A rendere questo film unico è ci sono voluti dodici anni, dal 2002 al 2013 per terminarlo girandolo con gli stessi attori e la stessa troupe. Ellar Coltrane aveva sei anni all’inizio del progetto, ma era ormai un ventenne quando è salito sul palco alla première dell’ultima Berlinale, che ha premiato Linklater con l’orso d’argento come miglior regista.
Nel guardare lo scorre della storia di Maison e della sua famiglia, figlio di genitori separati lui condivide gioie e traumi con la sorella e la loro complicità emerge in ogni situazione alternandosi tra i weekend con il padre e il quotidiano scorre delle giornate con la madre troppo stressata nella gestione familiare e nell’inseguire il suo sogno di docente universitaria. Ci si trova ad essere spettatori partecipi alla crescita di Maison durante tutta la proiezione.
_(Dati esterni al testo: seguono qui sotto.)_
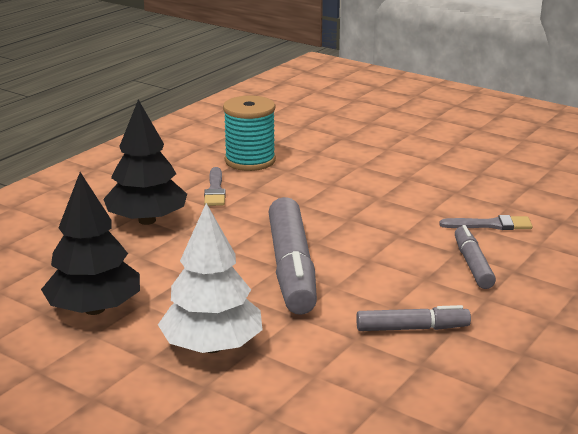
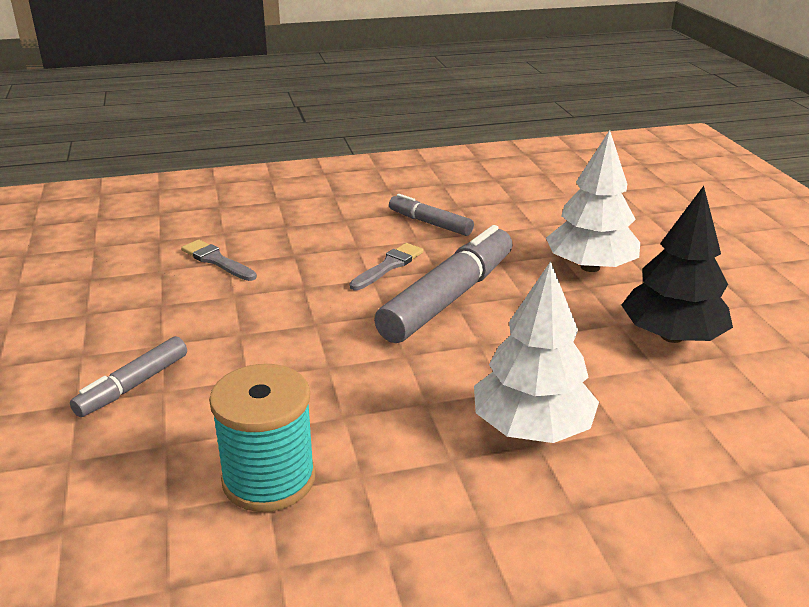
camera: 140 degrees left, 5 degrees up
(147, 220) = (532, 428): black tree -> white tree
(215, 190) = (391, 440): grey brush -> grey brush (388, 266)
(472, 264) = (304, 240): grey marker -> grey marker (133, 385)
La storia viene raccontata con delicatezza, affetto e con una cura perfetta dei particolari.
La scoperta più bella è vederlo in lingua originale, perchè traspare l’autenticità di intonazioni e narrazioni che insieme alle espressioni divento il bel film quale è.
Complimenti al cinema Alcaz che offre la possibilità di poter apprezzare i film nella loro interezza, senza trasposizioni interpretative deprivate della loro intonazione in lingua madre.
Doppio merito al regista e al gestore del cinema nel cuore di Trastevere.